La chute spectaculaire des prix des céréales et des prix du colza s’est poursuivie jeudi. Les négociants, les analystes et les agriculteurs cherchent des explications à la chute des prix.
La première explication est la création d’un corridor maritime potentiellement sûr pour les exportations de céréales depuis la mer Noire.
Les prix du blé pour la nouvelle récolte ont encore chuté de 11,50 euros à 359 euros la tonne dans les échanges en cours jeudi. Par rapport au dernier pic de prix de 441 euros à la mi-mai, il s’agit d’une baisse de prix de 82 euros ou de près de 20 %.
Pour le colza, les prix de la nouvelle récolte dans les échanges en cours jeudi ont encore baissé de 24 euros à 671 euros la tonne. Par rapport au dernier pic de prix à la mi-mai de 881 euros la tonne, il s’agit d’une baisse de 210 euros ou 24 %.
Mais quels sont les déclencheurs de cette baisse des prix, s’interrogent agriculteurs et analystes qui cherchent des explications plausibles. Le premier argument est la création éventuelle de corridors maritimes. Et ce, pour l’exportation de céréales depuis le port ukrainien d’Odessa. La Russie et la Turquie ont convenu de poursuivre les pourparlers sur un éventuel couloir maritime sûr de la mer Noire pour exporter des céréales d’Ukraine, ont annoncé mercredi les ministères de la Défense russe et turc.
Dans un communiqué, le ministère turc de la Défense a déclaré qu’un cargo turc, l’Azov Concord, avait également quitté Mariupol en toute sécurité à la suite des pourparlers. Tout en ajoutant que le navire était le premier navire étranger à faire escale dans le port depuis l’invasion russe de l’Ukraine.
Mardi, les agences de presse Reuters et TASS ont annoncé qu’une réunion entre la Russie, l’Ukraine, la Turquie et les Nations unies aurait lieu à Istanbul. Et ce, dans les prochaines semaines. La Turquie a maintenant proposé de superviser la mise en œuvre du plan du corridor maritime.
Mais les attaques russes contre la ville portuaire ukrainienne de Mykolaïv mercredi, qui ont endommagé les terminaux céréaliers appartenant aux négociants internationaux Bunge et Viterra, ont laissé les commerçants sceptiques quant aux chances d’un accord sur le corridor maritime.
La grosse récolte de la Russie et les craintes d’une récession massive
Outre le développement sur la mer Noire, les analystes ont d’autres explications à la chute des prix. L’analyste d’Agritel, Gautier Le Molgat, a déclaré à l’agence de presse AFP : « Nous sommes confrontés à une grave crise mondiale, sur des marchés qui avaient culminé et commencent maintenant à baisser, en attendant également la nouvelle récolte ».

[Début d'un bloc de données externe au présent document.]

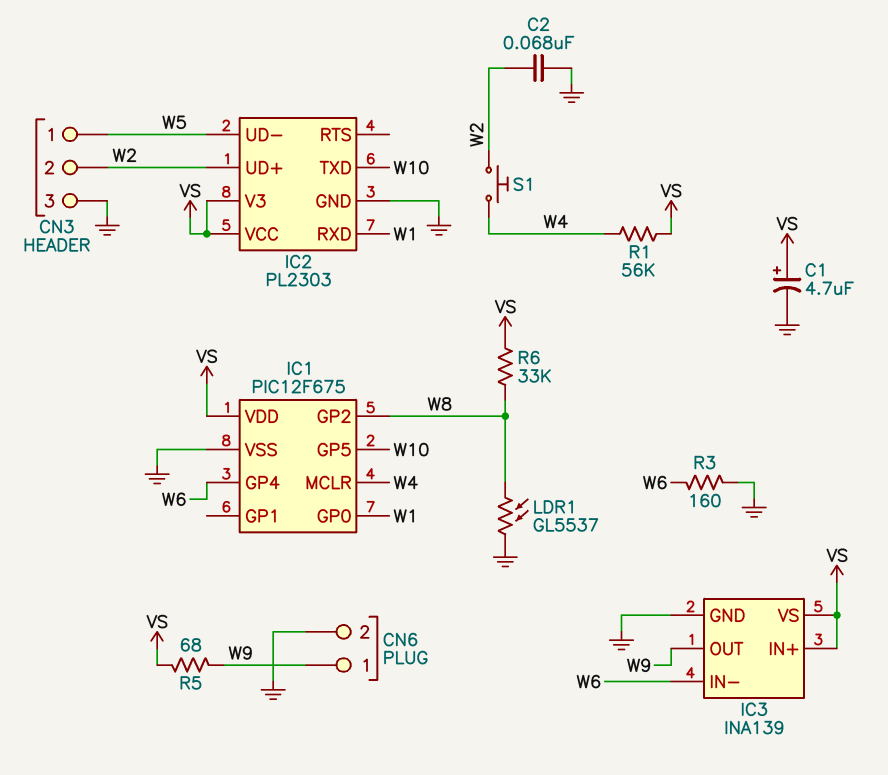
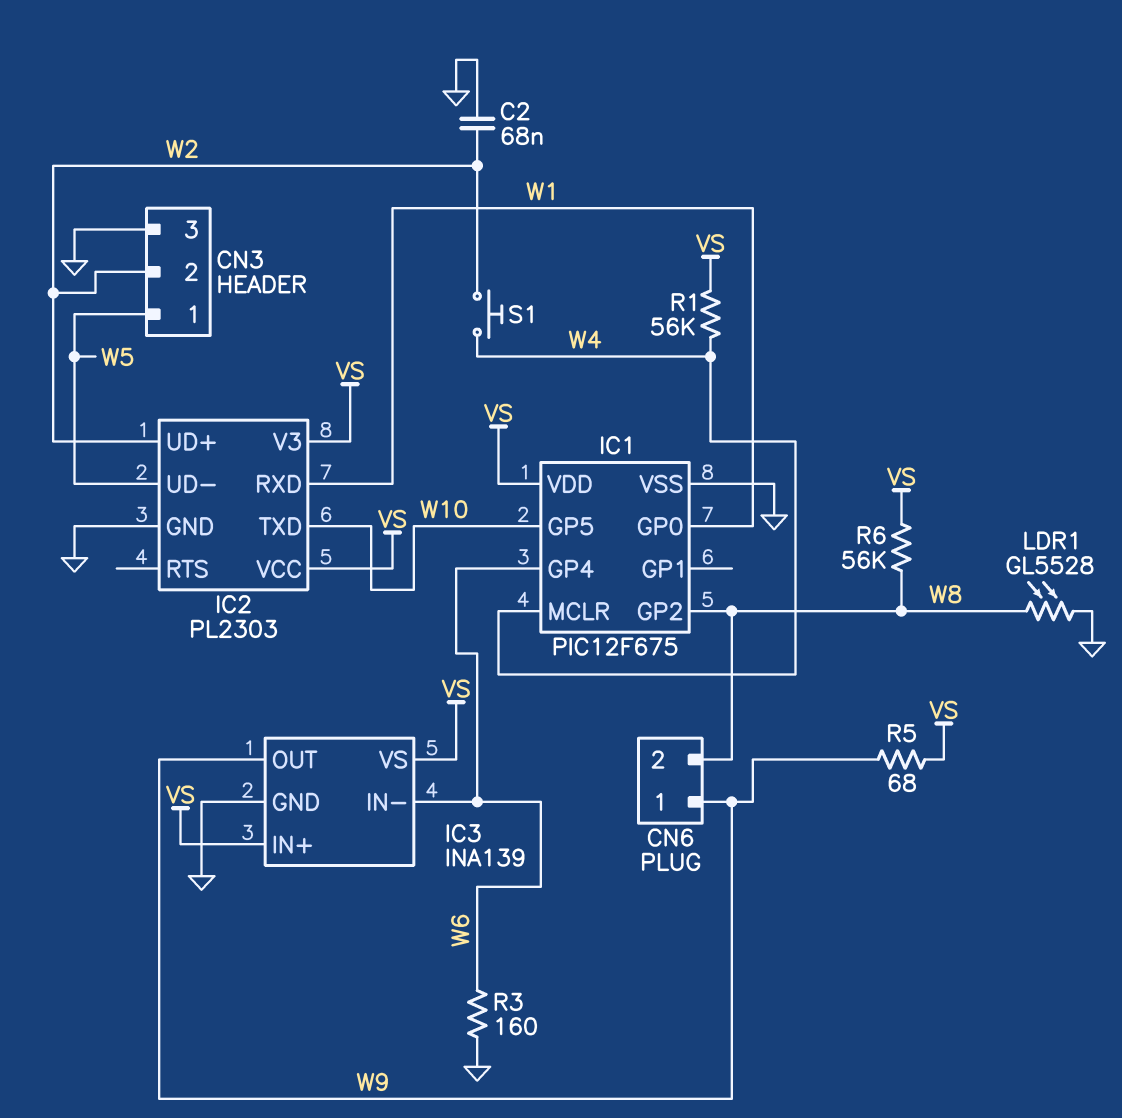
C1: 4.7uF (plus VS, minus GND) -> none
CN6 pin 2: GND -> W8
LDR1: GL5537 (GND, W8) -> GL5528 (GND, W8)
R6: 33k (VS, W8) -> 56k (VS, W8)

La canicule en France et en Europe de l’Ouest, en revanche, est survenue à un moment où le blé était déjà relativement avancé en développement et ne devrait pas trop souffrir, estiment les analystes français. Le démarrage précoce de la récolte céréalière en Europe et aux États-Unis exerce une pression supplémentaire sur les prix des céréales. De plus, la récolte de blé aux États-Unis progresse très rapidement, tandis que la récolte de céréales en Russie démarre dans un environnement favorable.
Les prix du blé ont également chuté pour certains analystes alors que la Russie a relevé ses prévisions de récolte à environ 89,2 millions de tonnes. Ce qui serait un nouveau record. Il s’agit pourtant d’une estimation que les analystes d’Agritel, par exemple, qualifient de « très optimiste ».
La récente baisse des prix a motivé de nombreux importateurs
Mais c’est aussi un fait que la récente baisse des prix a motivé de nombreux importateurs à reprendre leurs activités. L’Algérie a acheté 600 000 tonnes de blés usinés pour le mois d’août dans le cadre d’un appel d’offres. La Tunisie a lancé un appel d’offres pour 75 000 tonnes de blé. Ainsi que 50 000 tonnes d’orge à expédier de juillet à août, selon Agritel.
Entre 1,5 et 1,7 million de tonnes de céréales (tous types de céréales confondus) sont actuellement exportées mensuellement d’Ukraine. Et ce, par route et par rail. C’est encore 5 à 6 fois moins que ce qui se vendait via les ports de la mer Noire avant le déclenchement de la guerre.